- _HOW TO COMPLETE THIS TASK_
Would you restate the listing word for word, with the images omitted?

- _SUPPLIED DATA_
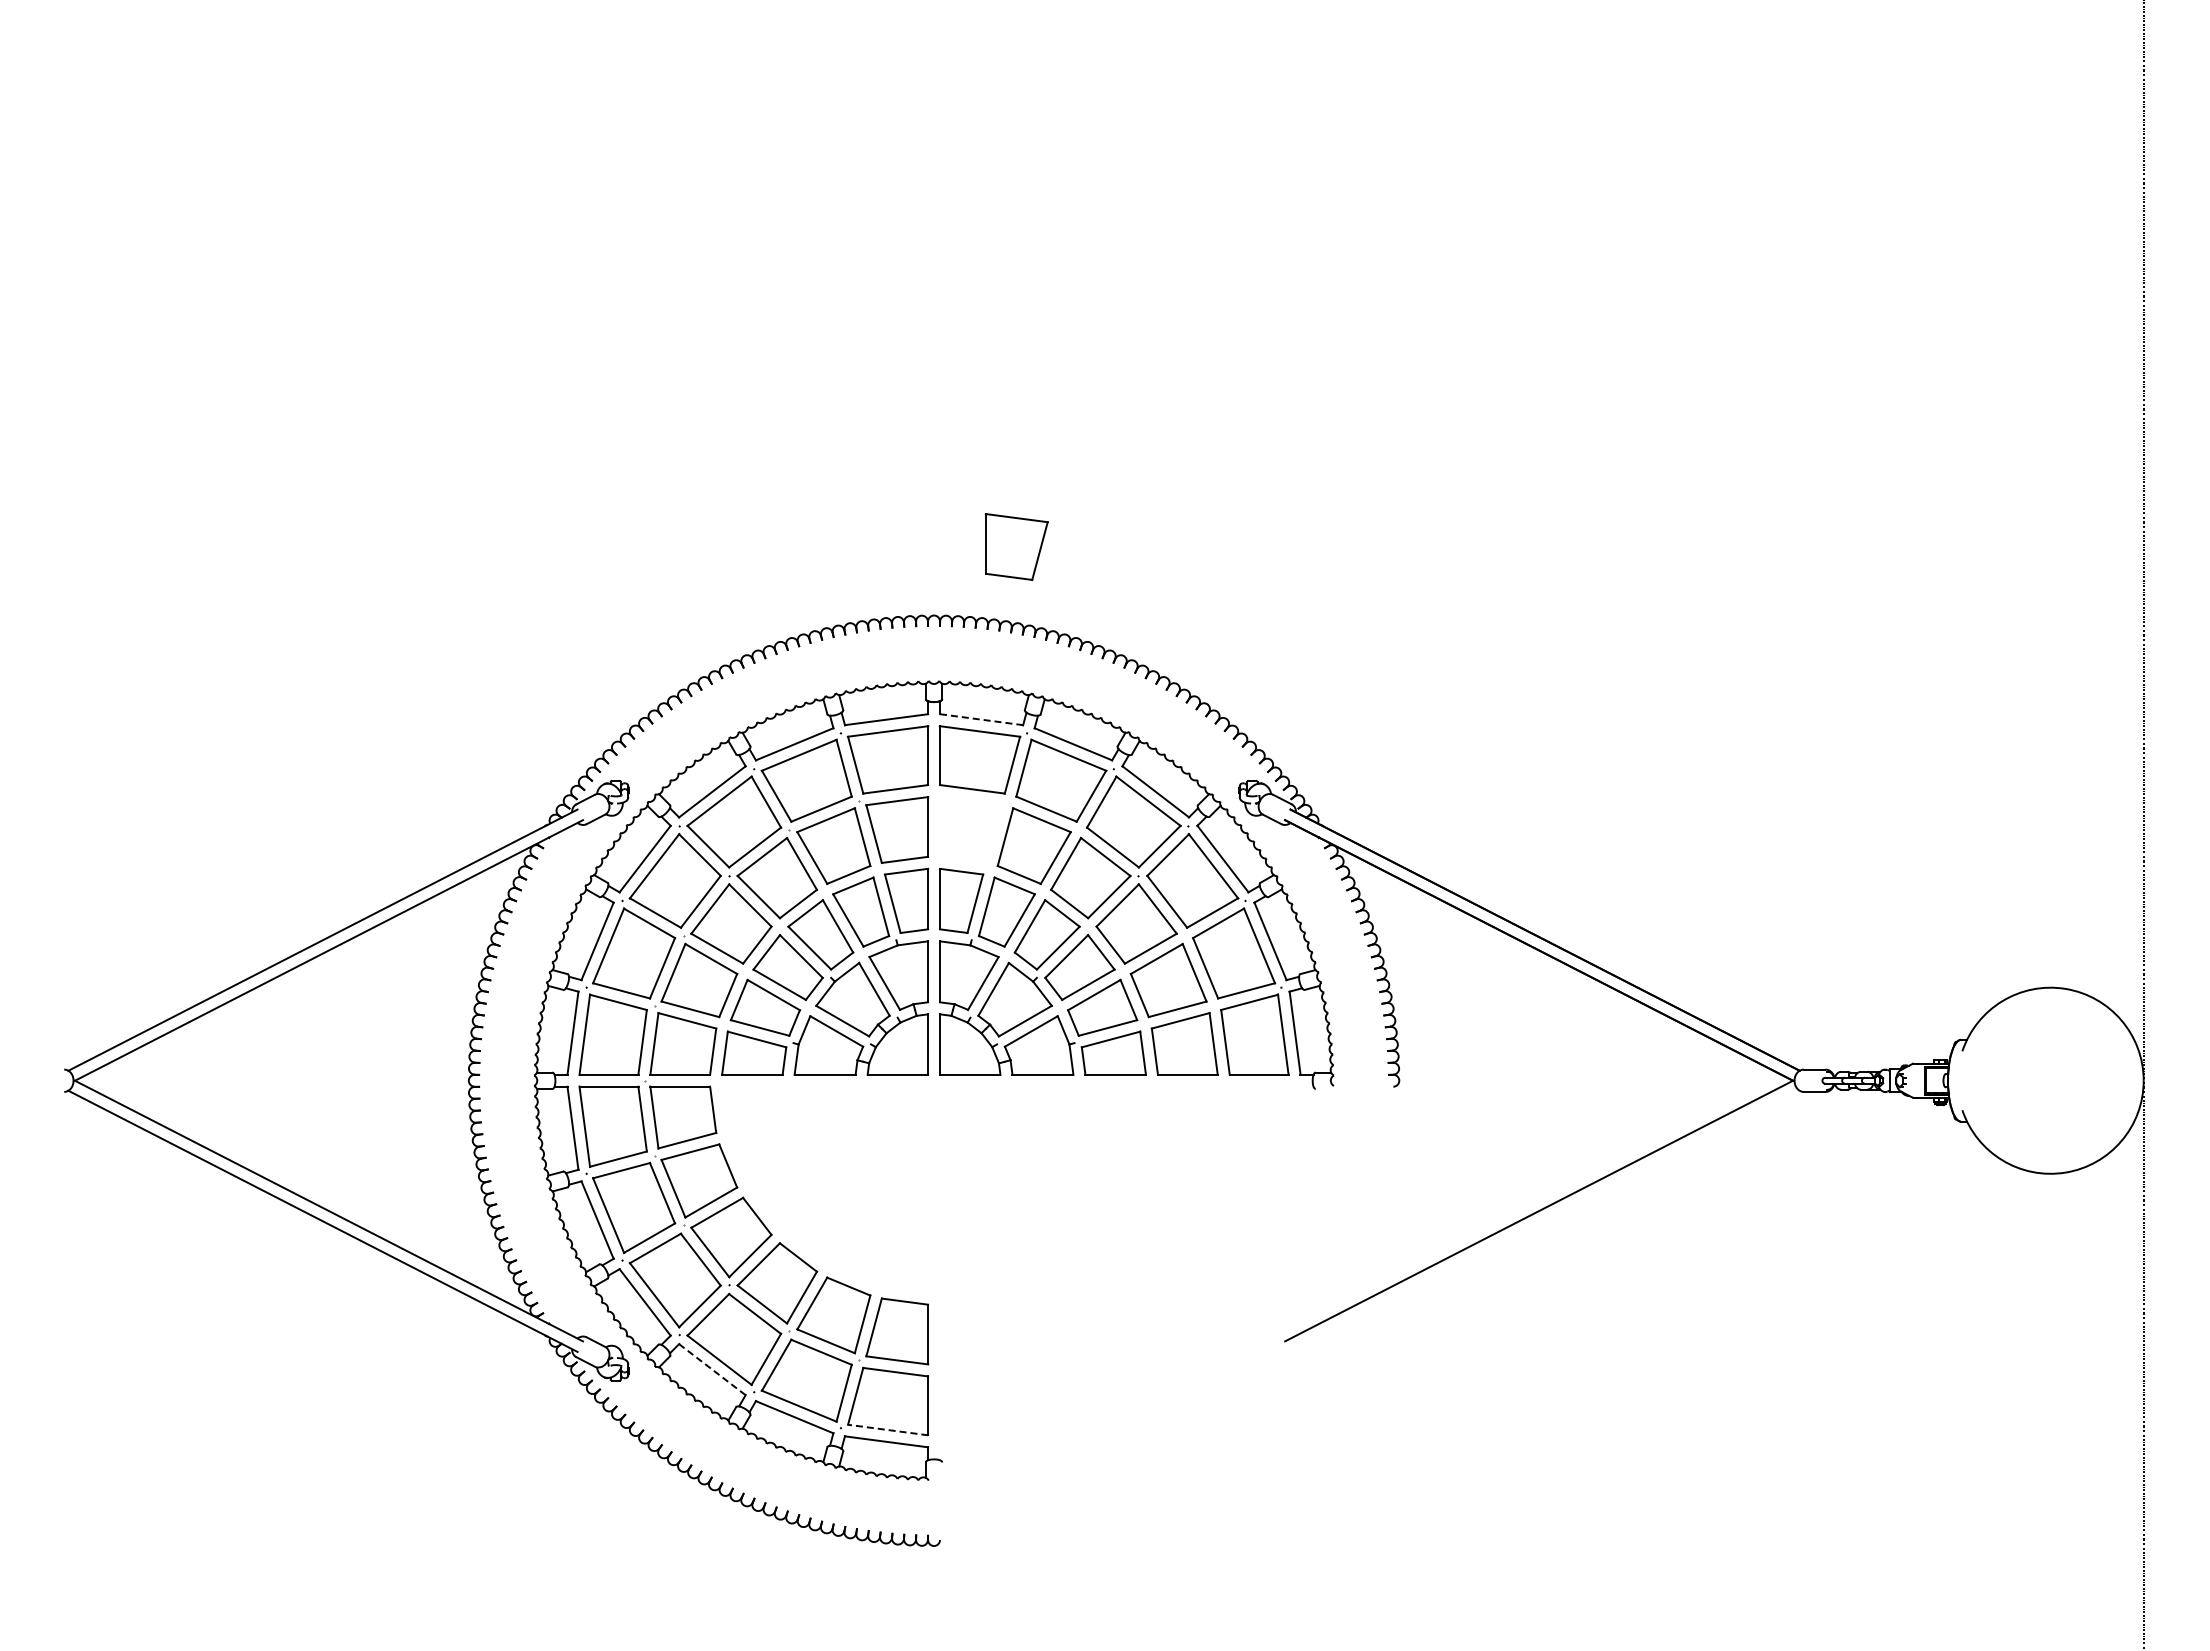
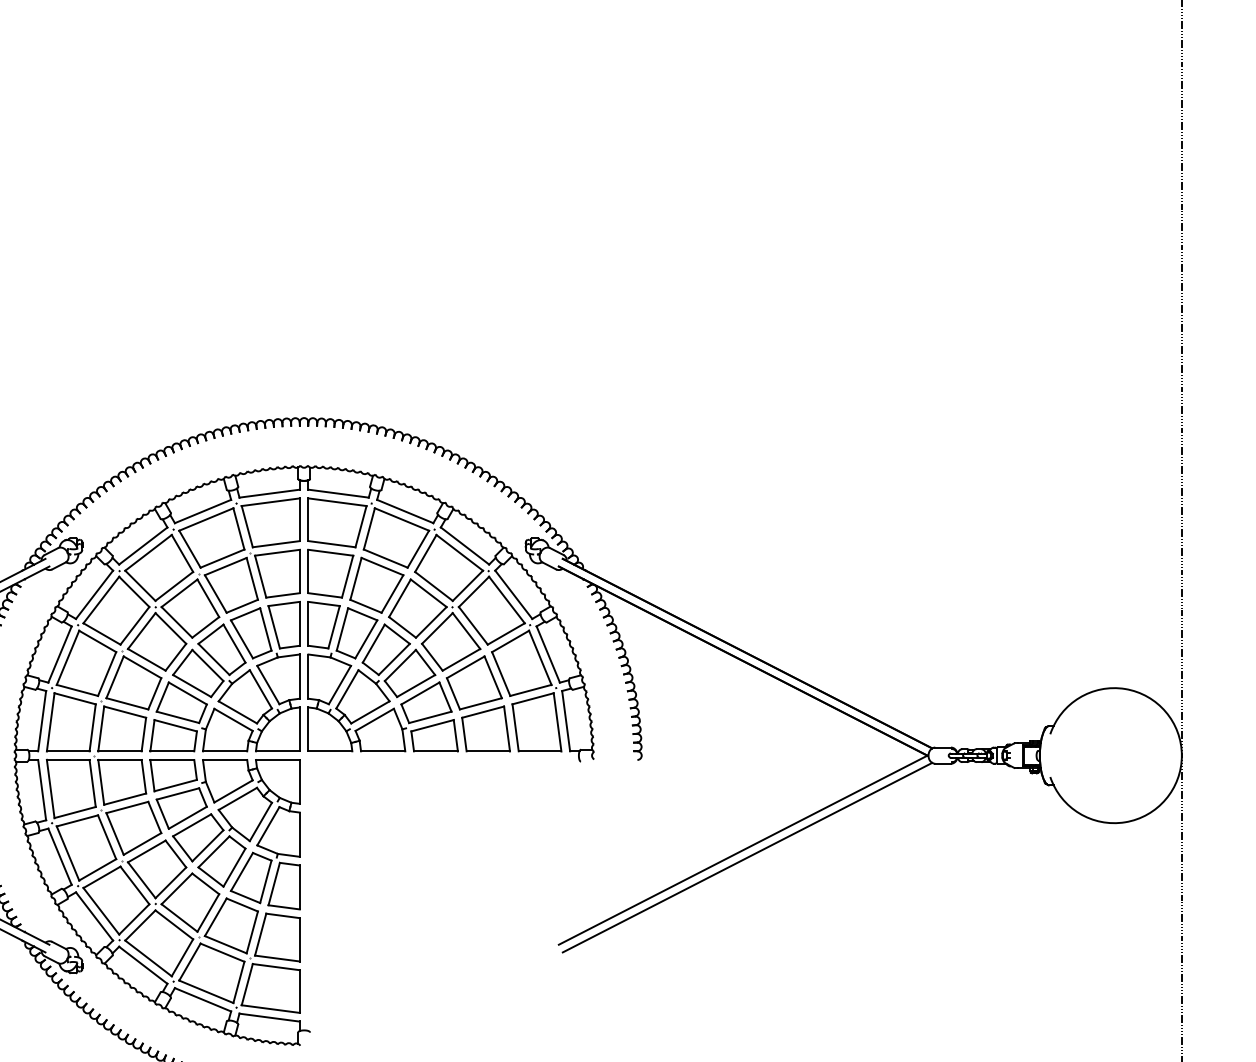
part: (1016, 546) -> (330, 573), moved
line: (981, 719) -> (338, 493), dashed -> solid
part: (825, 1189) -> (225, 834), added
line: (1544, 1220) -> (747, 857), added
line: (712, 1369) -> (143, 965), dashed -> solid
line: (888, 1430) -> (271, 1009), dashed -> solid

- _WRITTEN ANSWER_
part: (1016, 546) -> (330, 573), moved
line: (981, 719) -> (338, 493), dashed -> solid
part: (825, 1189) -> (225, 834), added
line: (1544, 1220) -> (747, 857), added
line: (712, 1369) -> (143, 965), dashed -> solid
line: (888, 1430) -> (271, 1009), dashed -> solid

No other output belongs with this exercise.